As opiniões expressas neste artigo são de responsabilidade exclusiva do autor, não refletindo necessariamente a opinião institucional da FGV.      


[1] O Fed passou a adotar um regime de Average Inflation Targeting (AIT), em que o cumprimento da meta de inflação é apurado a partir da média das taxas de inflação ao longo de alguns anos (em relação a uma meta). É um regime muito semelhante ao de Price Level Targeting (PLT), ao abrir espaço para compensações, no futuro, de desvios positivos ou negativos observados no passado e no presente. Ou seja: introduz-se um componente de “dependência da trajetória” mais explícito, algo que diferencia bastante esses regimes (AIT, PLT e mesmo o regime de metas de PIB nominal, o NGDPT) daqueles que levam em conta apenas a inflação projetada (em que inflação passada e corrente apenas afetam a inflação futura por meio de inércia/indexação e/ou via expectativas).

[2] Lembro aqui, mais uma vez, do importante trabalho de Kristin Forbes, de 2019. A autora apontou, estudando diversos países, que a inflação varejista cheia doméstica passou a ser cada vez mais determinada por fatores globais (como oscilações de preços de commodities e o ciclo econômico global), ao passo que a dinâmica da inflação dos núcleos de bens e serviços e dos salários continua sendo um processo mais afetado por condicionantes domésticos. A mudança de composição dos núcleos em relação ao índice cheio ajuda a entender isso: enquanto no enquanto no IPCA total o peso do setor de serviços equivale a cerca de 35% do índice, nas medidas de núcleo esse percentual se eleva: no caso do IPCA EX0, chega a quase 60%. E os serviços são muito mais non-tradables do que os bens.

[3] Aqui um post meu publicado há alguns meses, em que busquei decompor as razões por detrás da depreciação do R$/US$ desde 2019, além de apresentar estimativas de câmbio de equilíbrio.

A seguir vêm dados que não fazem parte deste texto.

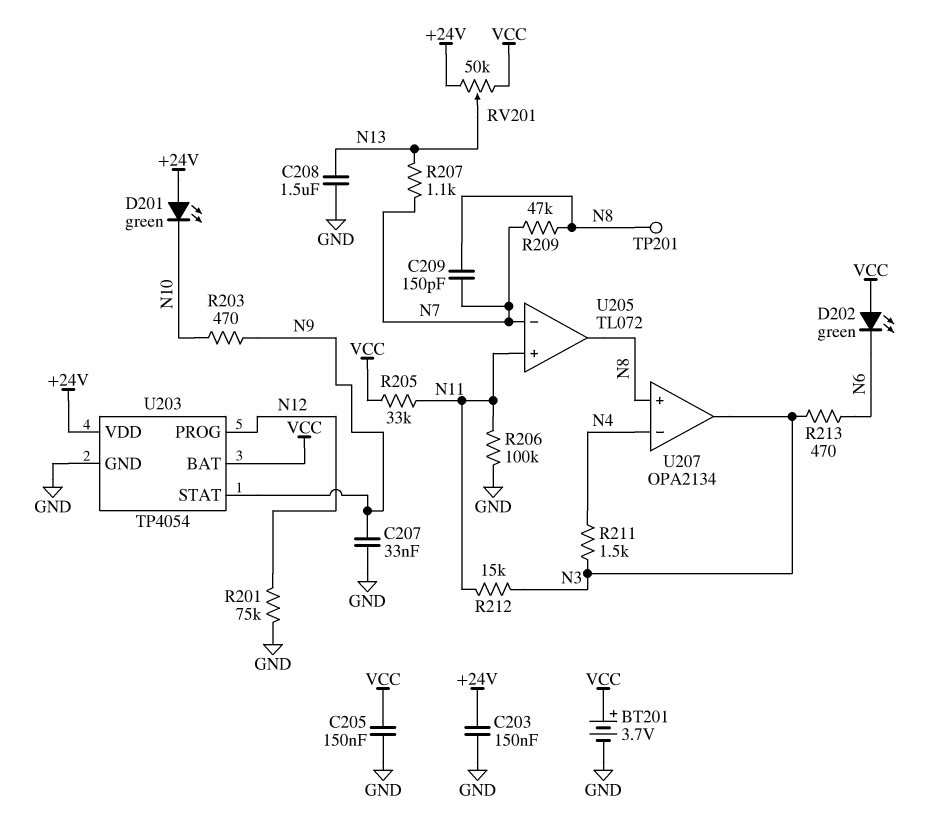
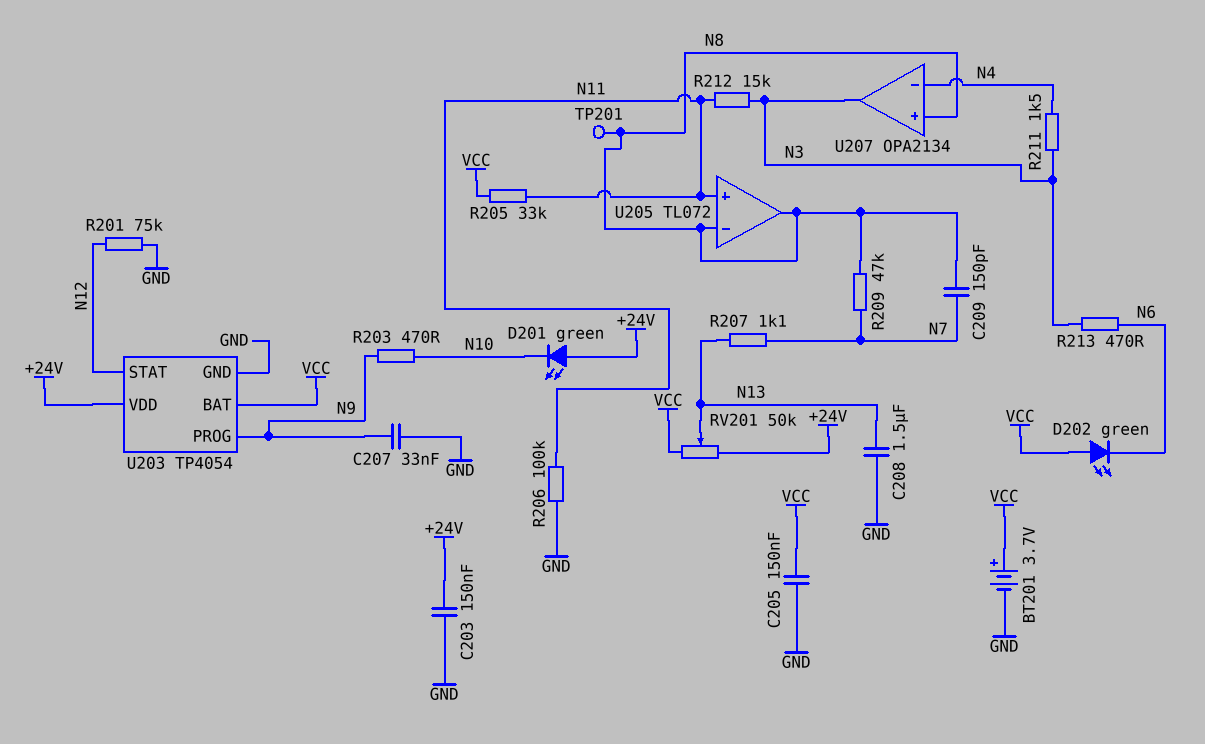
U203 pin PROG: N12 -> N9
U203 pin STAT: N9 -> N12
U205 pin in-: N7 -> N8

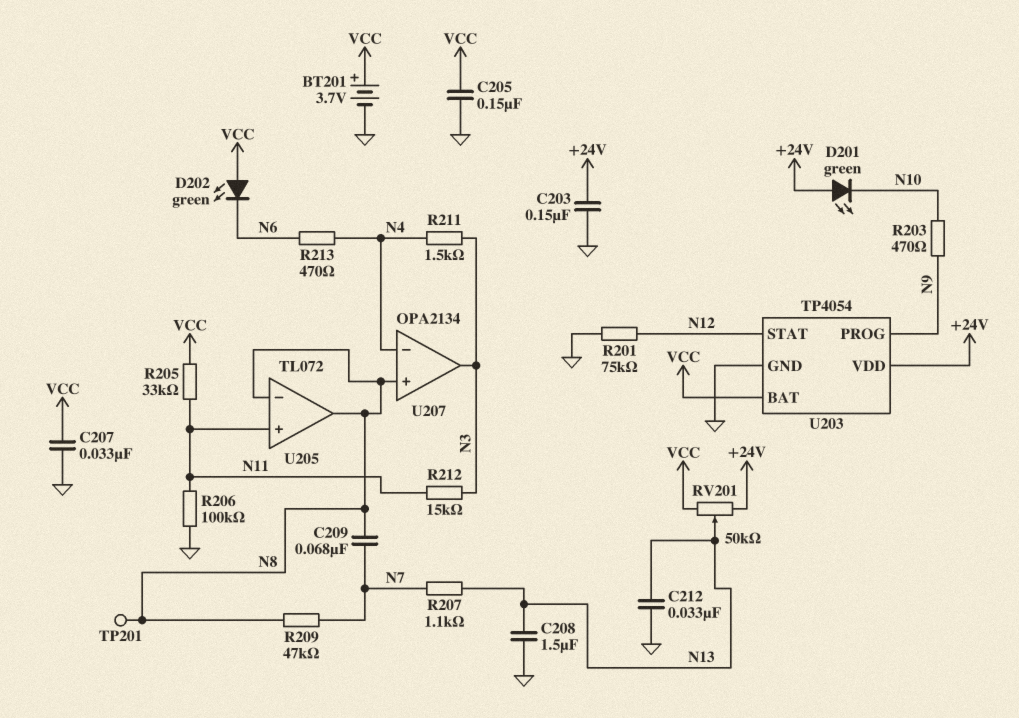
C207: 33nF (GND, N9) -> 33nF (GND, VCC)
C209: 150pF (N7, N8) -> 68nF (N7, N8)
C212: none -> 33nF (GND, N13)
R213: 470 (N3, N6) -> 470 (N4, N6)

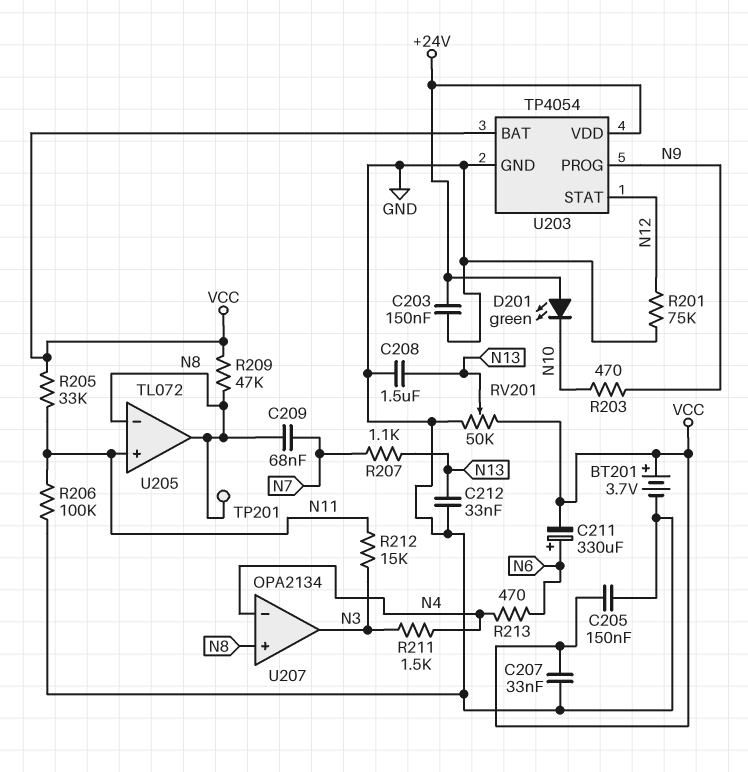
C211: none -> 330uF (plus N6, minus VCC)
D202: LED green (A VCC, K N6) -> none
R209: 47k (N7, N8) -> 47k (N8, VCC)
RV201: 50k (+24V, VCC, wiper N13) -> 50k (GND, VCC, wiper N13)

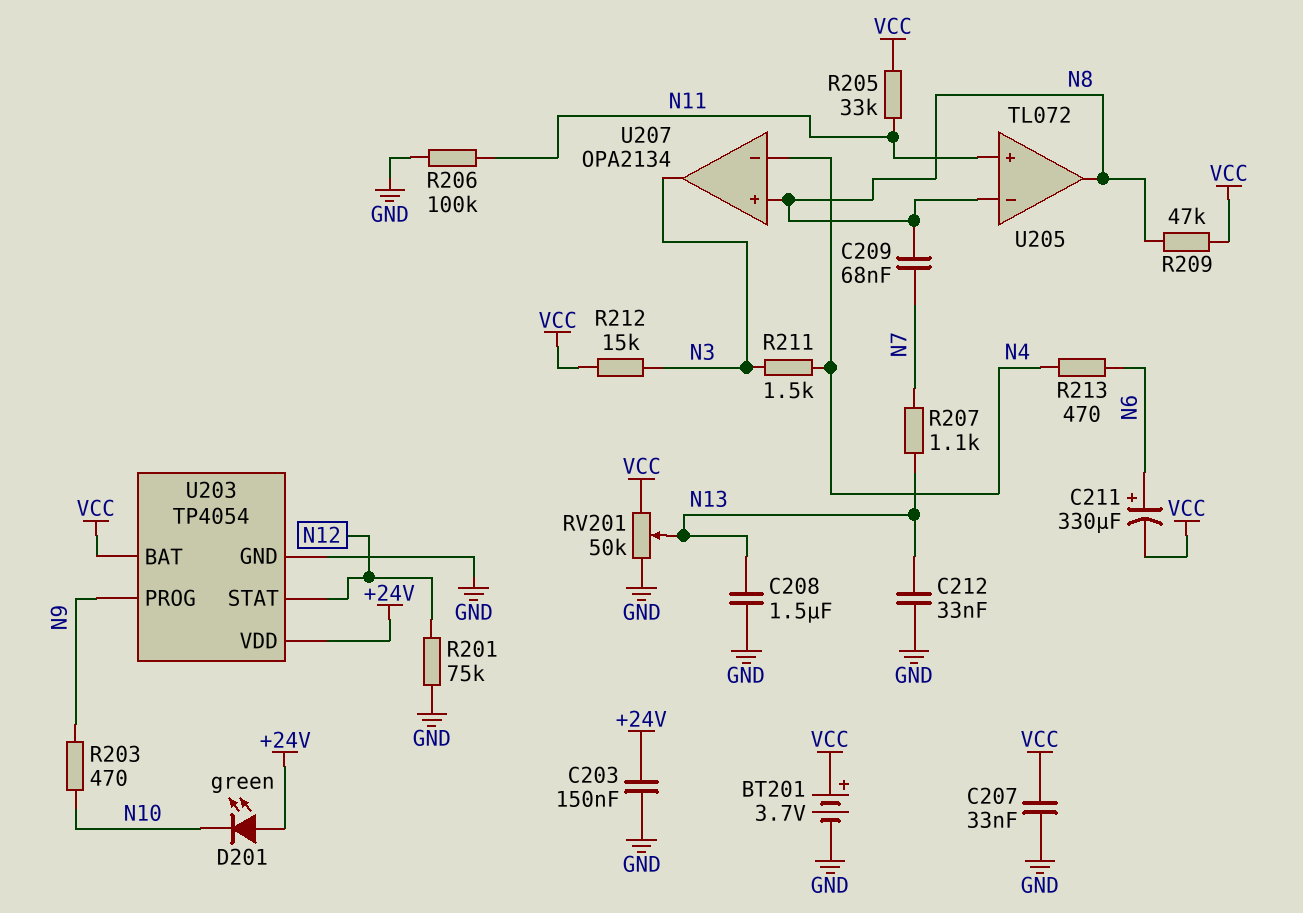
C205: 150nF (GND, VCC) -> none
R212: 15k (N3, N11) -> 15k (N3, VCC)
TP201: test point (N8) -> none

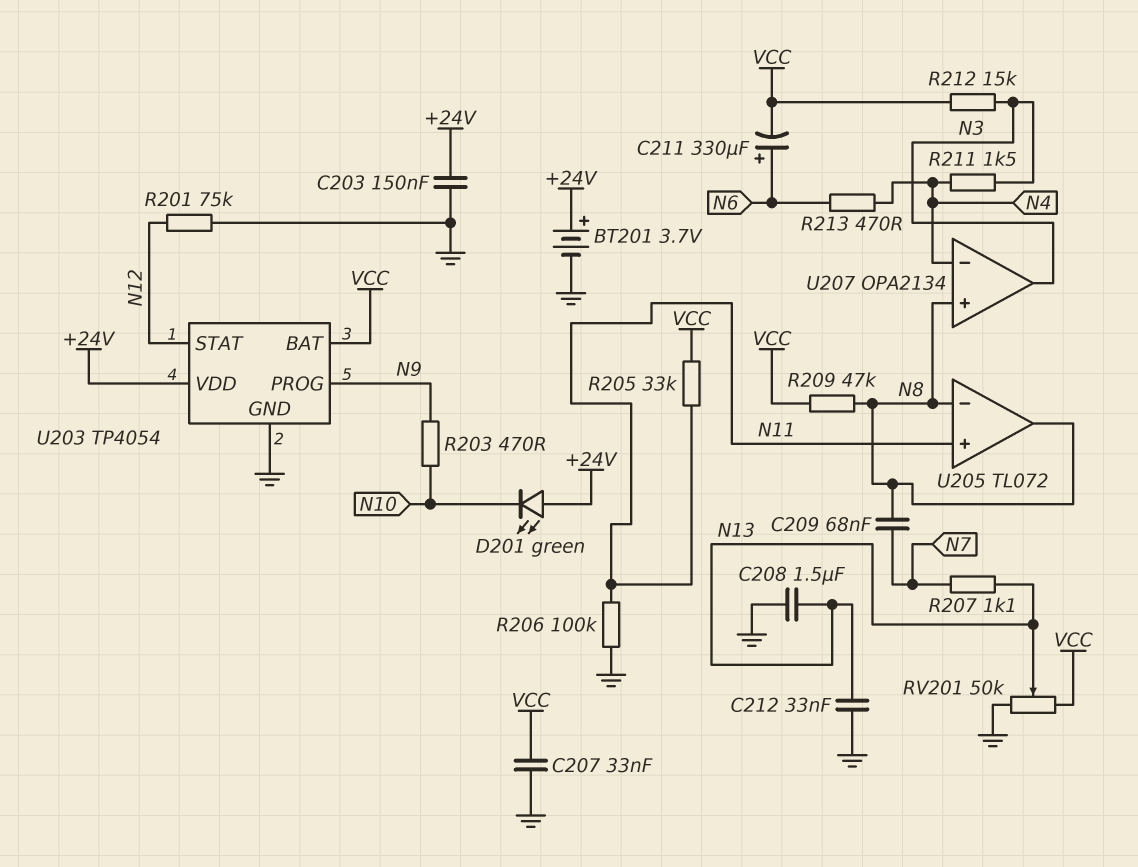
BT201: 3.7V (plus VCC, minus GND) -> 3.7V (plus +24V, minus GND)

[4] Como já abordei em outros posts, a postura da política monetária foi excessivamente conservadora ao longo de boa parte desse período – algo que não gerou nenhum “arranhão” na credibilidade do BCB, já que há claramente uma assimetria de tratamento, pela autoridade monetária e por boa parte dos integrantes do mercado financeiro, a desvios positivos ou negativos da inflação em relação às metas. Recentemente o FMI apontou esse mesmo diagnóstico (postura excessivamente cautelosa da política monetária brasileira depois de 2016).

[5] A forte alta do IGP-M em 2020 (23,1%) e 2021 (cerca de 19%), muito acima do IPCA acumulado no biênio, está deflagrando um novo movimento de troca de indexadores na economia brasileira, sobretudo em aluguéis residenciais e comerciais. Com efeito, parece ser bastante provável que estejamos passando por um momento de mudança estrutural na indexação/inércia no Brasil, que pode reduzir a sensibilidade de produtos non-tradables (como aluguel e mesmo serviços, já que os aluguéis são um importante item de custo dos serviços prestados às famílias) a choques na taxa de câmbio e preços internacionais de commodities, os quais explicam boa parte da variabilidade dos IGPs.